El pasado 12 de octubre, con
motivo de la celebración de la Virgen del Pilar, patrona de España y de la
Guardia Civil, numerosos familiares de los agentes acudieron al acuartelamiento
de Inchaurrondo, sede de la Comandancia de Guipúzcoa.
Pasada la media noche, varios
guardias de los GAR que paseaban junto a familiares por el casco viejo de San
Sebastián, observaron una pancarta con el siguiente lema: “La Guardia Civil
tortura y asesina”. El cartel estaba colgado junto a una bandera de España
tachada. Los agentes procedieron a su retirada trasladándola al Acuartelamiento
de Inchaurrondo. Los familiares de los Guardias Civiles que se encontraban en
las inmediaciones, al observar lo sucedido, aplaudieron que hubiera sido
requisada y dieron vivas a España y a la Guardia Civil.

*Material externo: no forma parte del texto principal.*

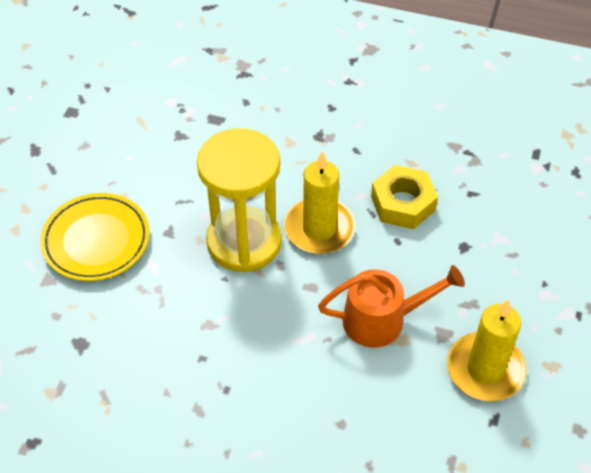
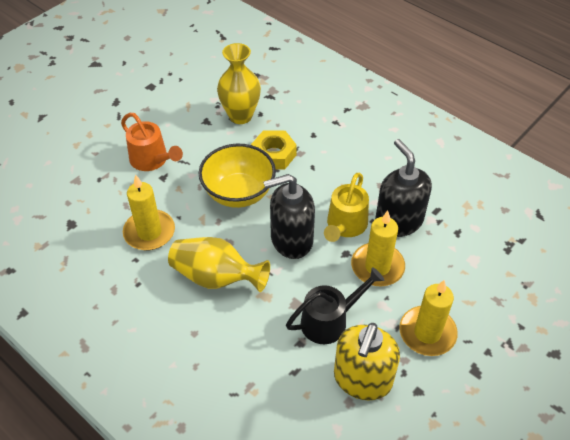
black soap dispenser: 0 -> 2
black watering can: 0 -> 1
yellow bowl: 0 -> 1
yellow candle: 2 -> 3
yellow hourglass: 1 -> 0
yellow plate: 1 -> 0
yellow soap dispenser: 0 -> 1
yellow vase: 0 -> 2
yellow watering can: 0 -> 1

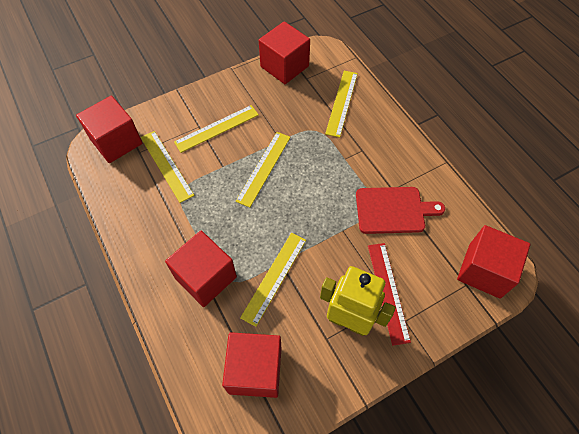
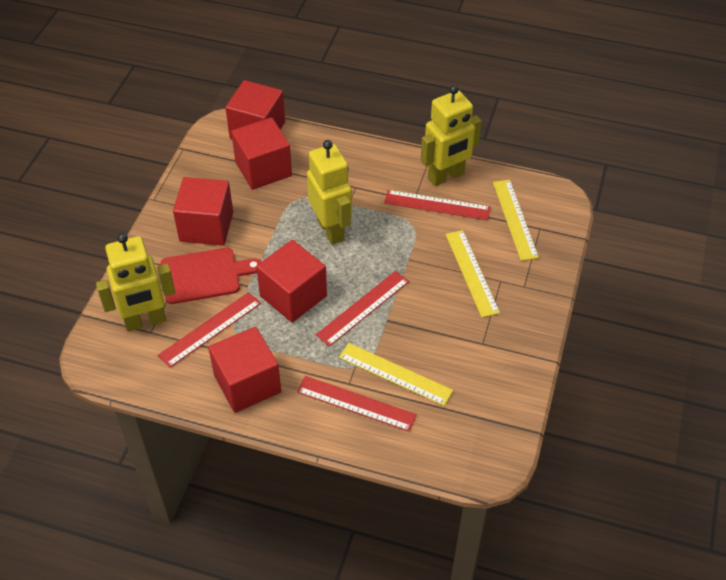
red ruler: 1 -> 4
yellow robot: 1 -> 3
yellow ruler: 5 -> 3

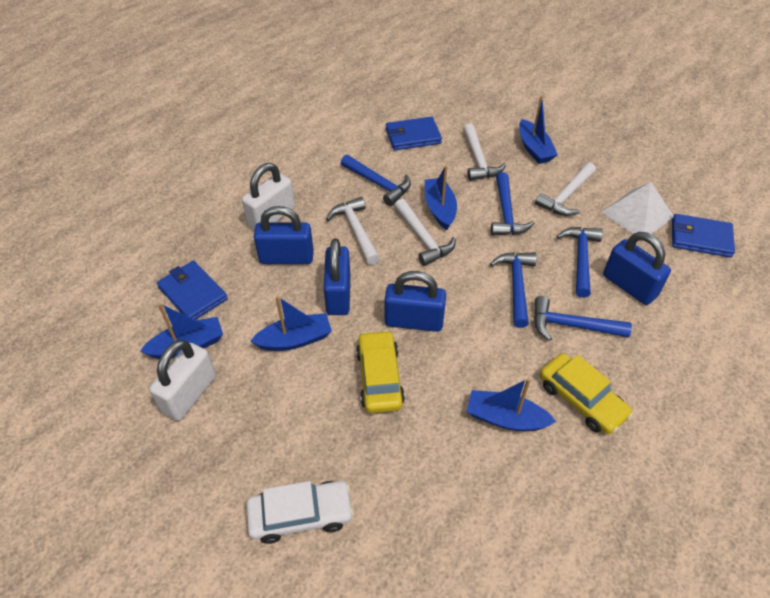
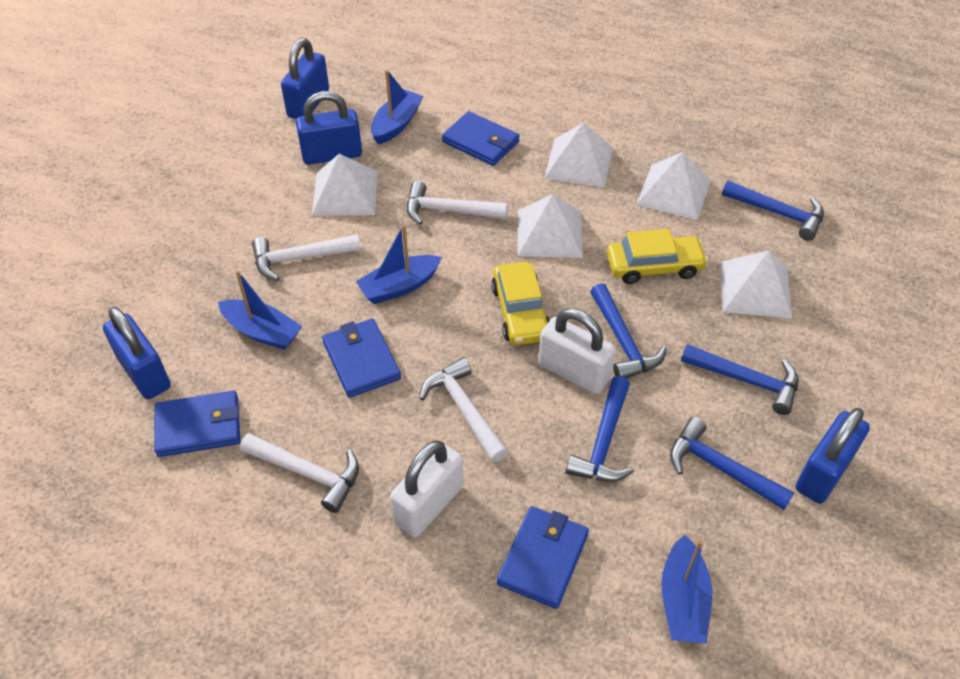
blue boat: 5 -> 4
blue wallet: 3 -> 4
white car: 1 -> 0
white pyramid: 1 -> 5

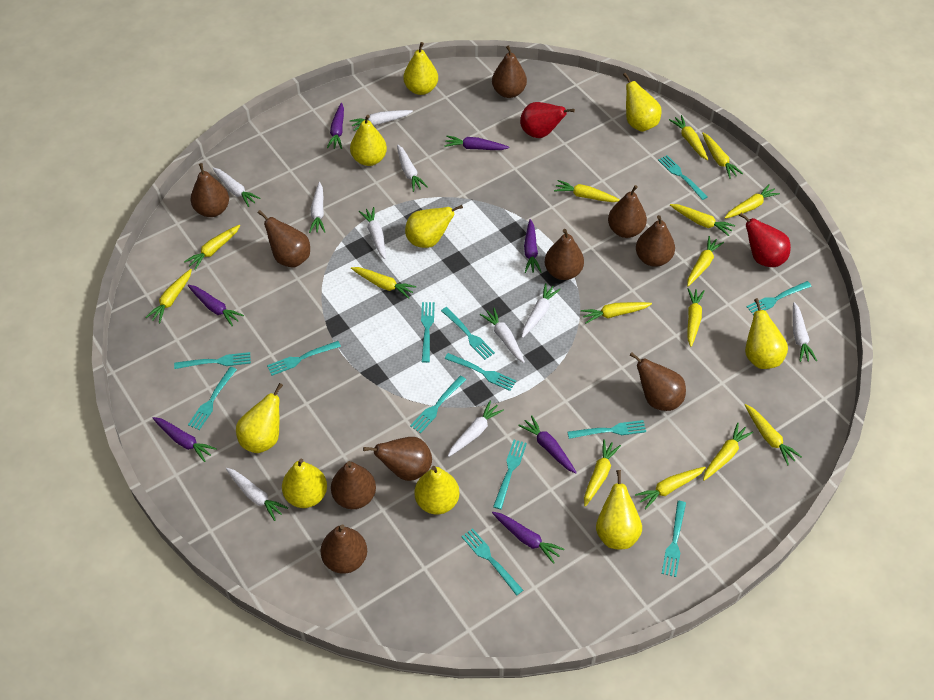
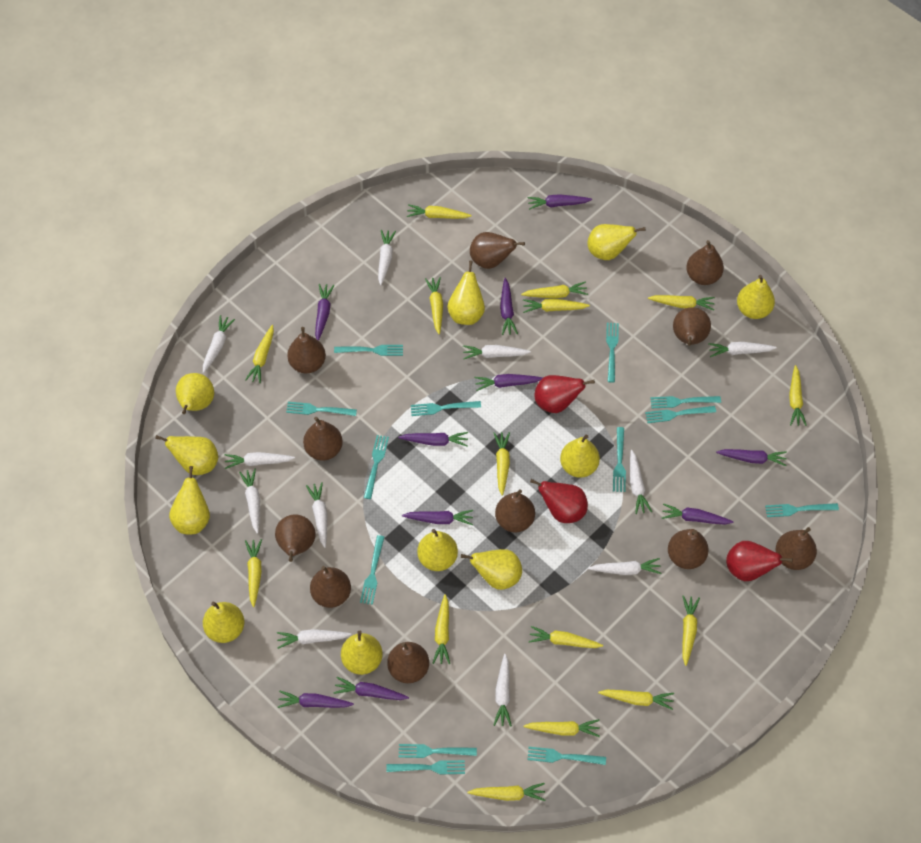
brown pear: 10 -> 11
purple carrot: 7 -> 10
red pear: 2 -> 3
white carrot: 10 -> 11
yellow pear: 9 -> 11

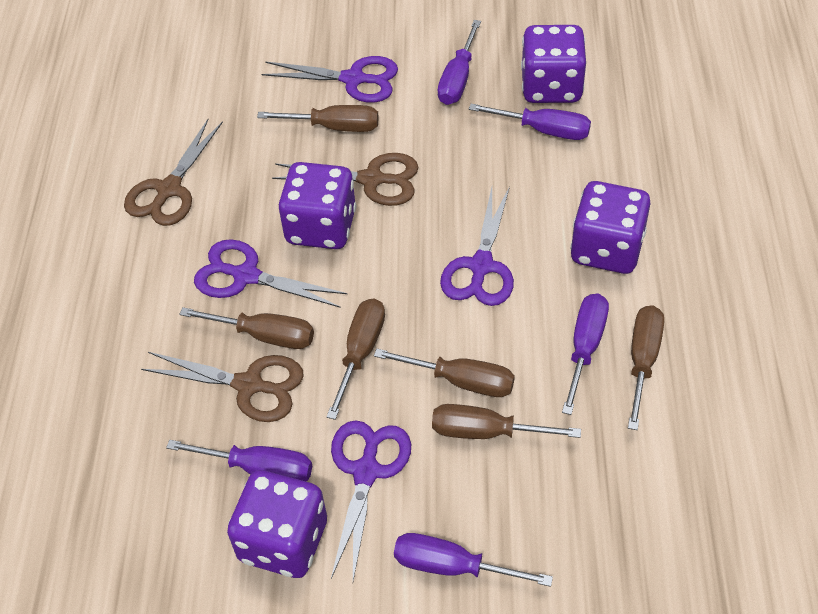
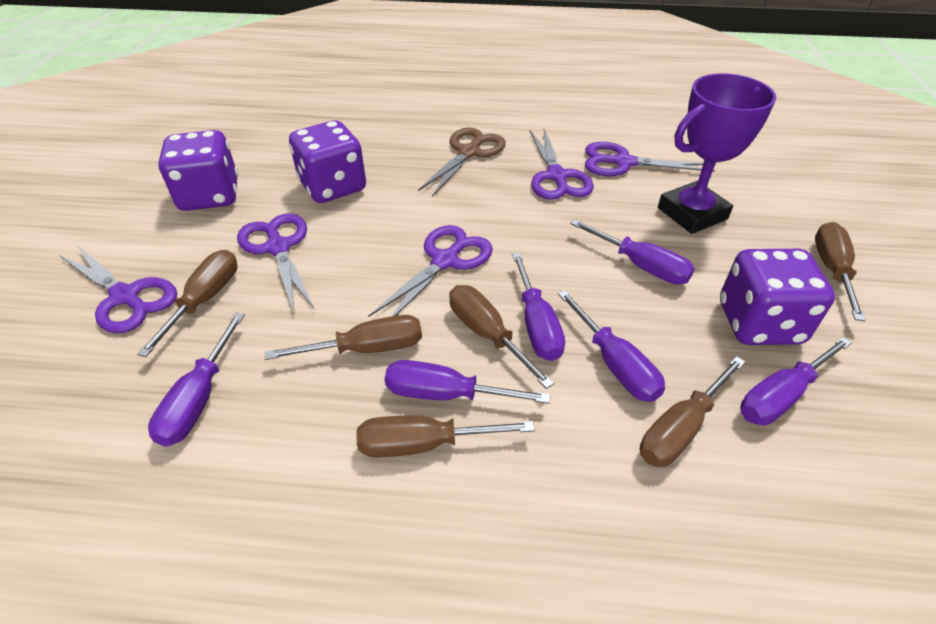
brown scissors: 3 -> 1
purple dice: 4 -> 3
purple scissors: 4 -> 5
purple screwdriver: 5 -> 6
purple trophy: 0 -> 1

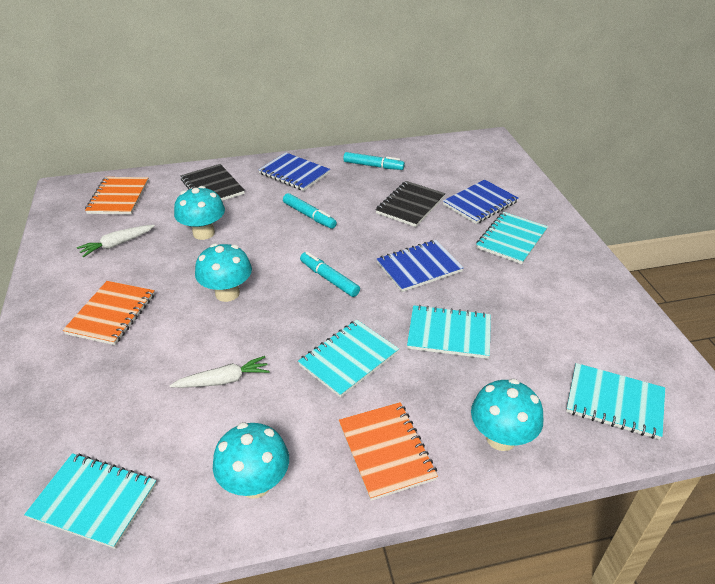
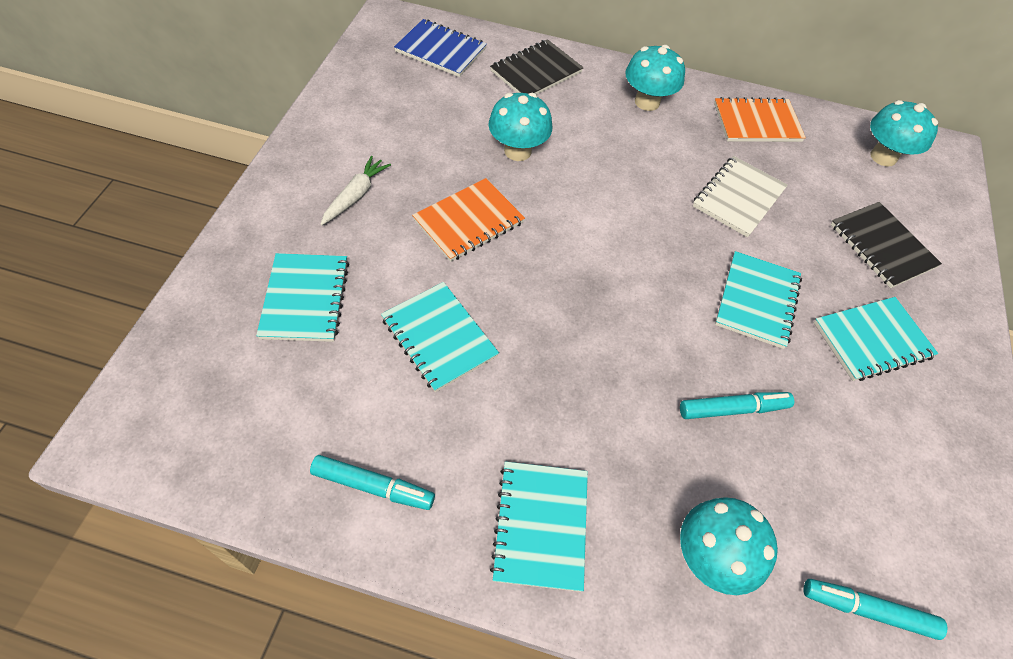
blue notebook: 3 -> 1
orange notebook: 3 -> 2
white carrot: 2 -> 1
white notebook: 0 -> 1

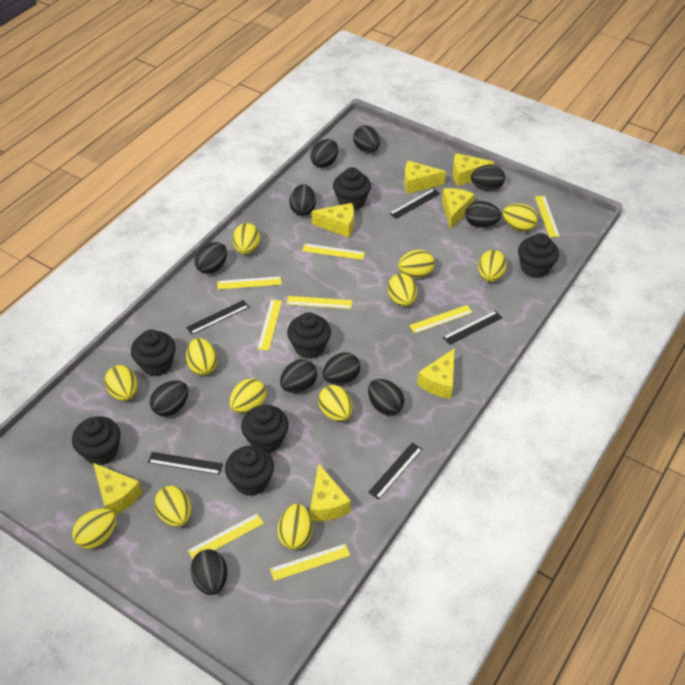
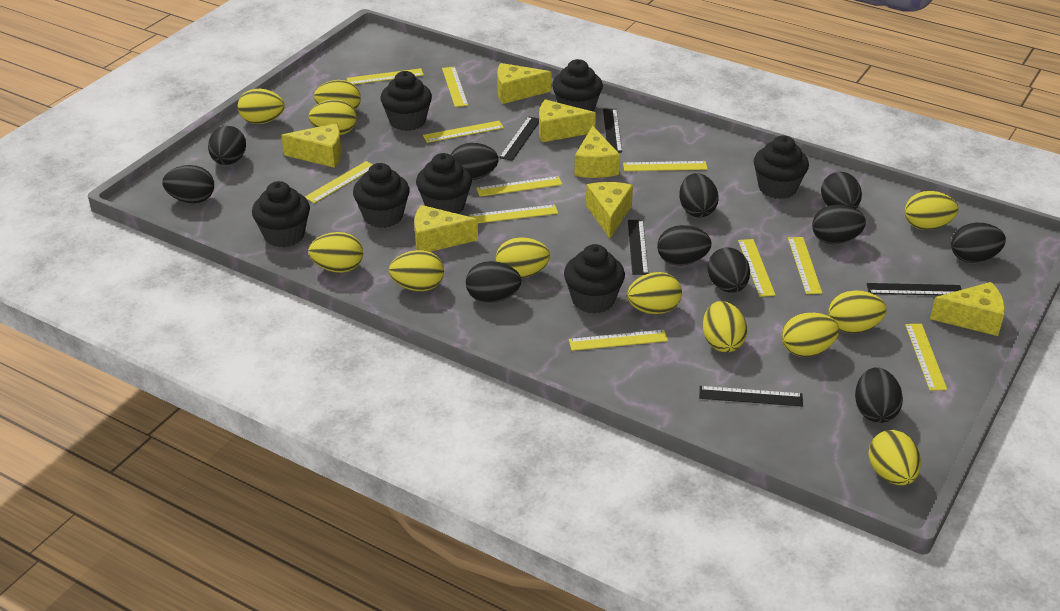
yellow ruler: 8 -> 11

Al llegar la información del
hecho a los mandos de la Benemérita, esos que dependen de “los políticos”,
decidieron sancionar al protagonista de mayor rango, un suboficial, un sargento
cinco veces condecorado por servicios y méritos. La sanción consistió en una
falta leve por “negligencia en el cumplimiento de sus obligaciones
profesionales”. Posteriormente, y ante la queja de peneuvistas y proetarras,
este héroe fue cesado de su puesto por la “pérdida de confianza en él por su
Mando”. Estamos ante una sanción encubierta perpetrada por los peones de un
Gobierno traidor que está en manos de separatistas y proetarras. Así tratan
nuestros gobernantes a nuestros héroes.